When you decide to lose weight, you must summon courage and motivation. Bonnie Matthews, wellness warrior blogger for “The Dr. Oz Show,” says her incentive to lose 130 pounds was her father; he had three heart attacks before he was 45. When motivation sparks your desire to drop the pounds, you must pair it with a healthy attitude if you want to succeed. Weight loss requires environmental adjustments, behavior modification and a positive outlook.
Patience
Recognize that permanent weight loss takes time. You may be disappointed if you only drop 1 or 2 pounds a week, but you are building a foundation that will last a lifetime. You may lose inches some weeks – but not pounds. You could even gain weight, yet change your body fat ratio. When you experience a plateau, change your exercise routine or tweak your diet. Matthews says the thought of dropping 130 pounds was overwhelming; initially, she just focused on weighing less than 200 pounds.
Self-Love
You must put yourself – not your spouse, work and the laundry – first. Invest the time and energy necessary for positive changes. If you really want to lose weight, that should be your top priority and affect all your decisions throughout the day, according to Franklin Antoian, founder of iBodyFit. It should determine where you are having lunch and how you’ll spend your free time. Commit to working out and planning healthy meals. Forgive yourself for gaining weight in the first place. Use the past as an impetus to keep moving forward.
Small Steps
Focus on smaller goals, especially at first. Buy a gym membership and commit to going three times a week for a month. Walk for 20 minutes on a treadmill. The achievement will empower you, prompting you to increase your activity and make it part of your daily routine. Don’t try to change your eating habits all at once. You could remove sugary sodas and fried foods the first week and cut salt consumption the next week. When you begin to feel better, you’ll be mindful of making healthy choices. Minor accomplishments will build confidence and spur you forward.
Drive
Keep your eye on the long-term goal. Continually push yourself. Decide that you will need to work hard. Adapt the attitude that these healthy lifestyle changes are not just for a few months, but for your lifetime.
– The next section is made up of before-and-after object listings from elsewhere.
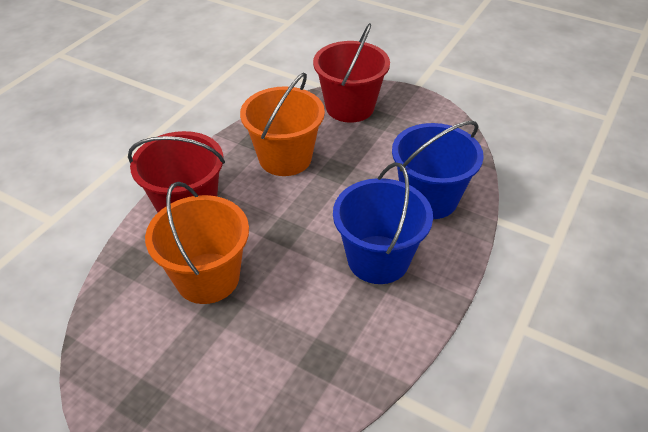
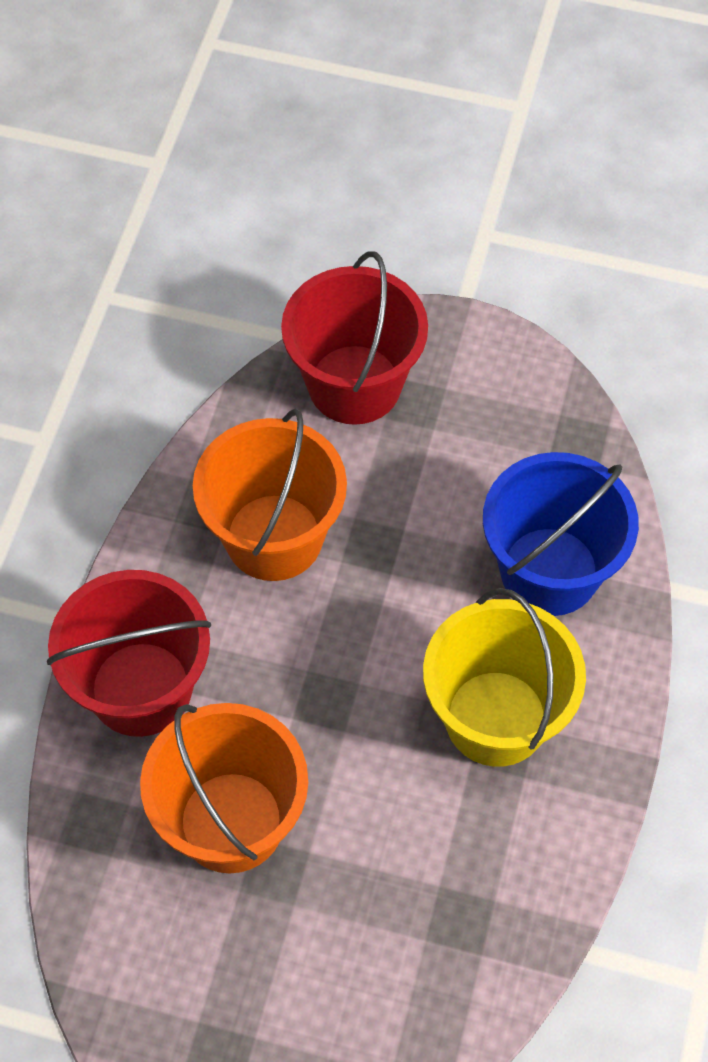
camera: 15 degrees left, 15 degrees up
(378, 259) = (496, 718): blue bucket -> yellow bucket

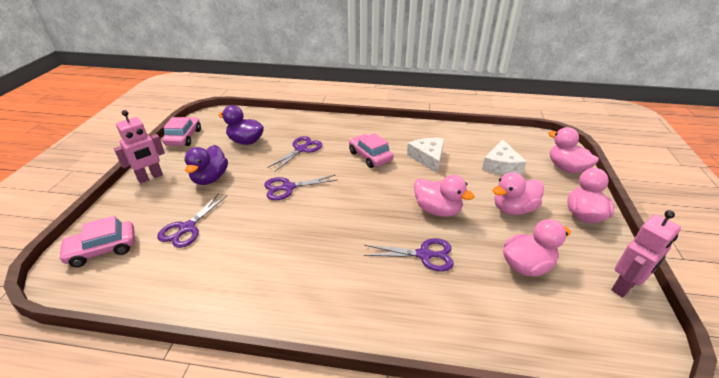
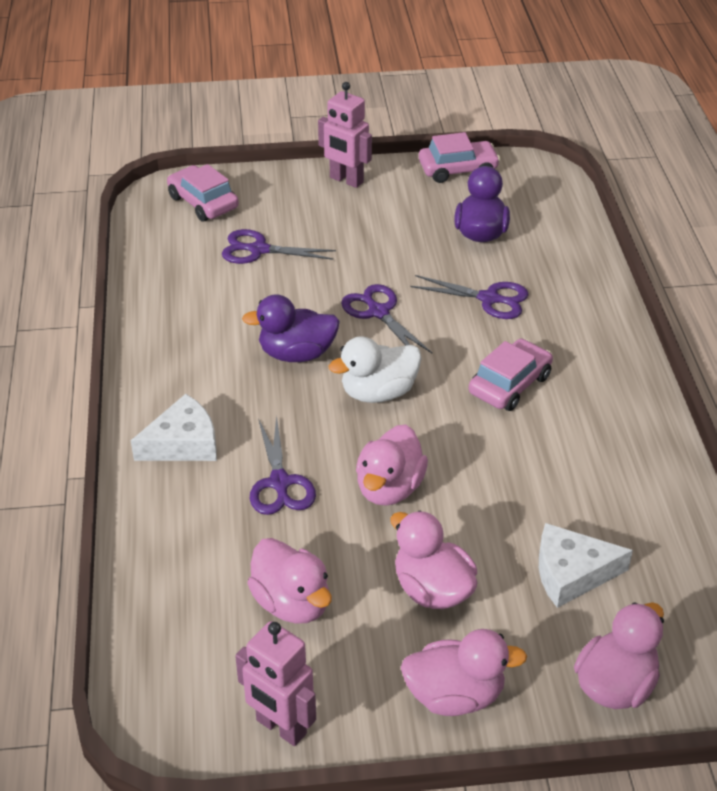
camera: 75 degrees right, 5 degrees up
(210, 178) = (367, 232): purple duck -> purple duck (296, 354)
(358, 200) = (378, 392): none -> white duck
(428, 158) = (544, 461): white cheese -> white cheese (183, 443)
Pat yourself on the back at every turn. Focus on the fact that you would rather lead a healthy life than sit on the couch and eat ice cream. Reflect on the reasons you embarked on this journey in the first place.
Food Awareness
Successful dieters learn all they can about healthy food choices and don't give in to fast food temptations and commercial inundation. Develop a conscious approach to the types of foods that you put into your body. Make up your mind that you will eat fresh, whole foods, fruits and vegetables. It takes time to prepare meals ahead of time, but you are investing in your health.
Exercise Acceptance
Matthews says she had a fear of white sneakers. She associated them with thin, healthy people and didn’t feel worthy of joining them. In order to lose weight, you have to adopt a positive attitude toward exercise. Healthy weight loss requires movement. If you dread exercise, you will soon abandon your routine. Find activities that you enjoy. Make a conscious effort to move more throughout the day.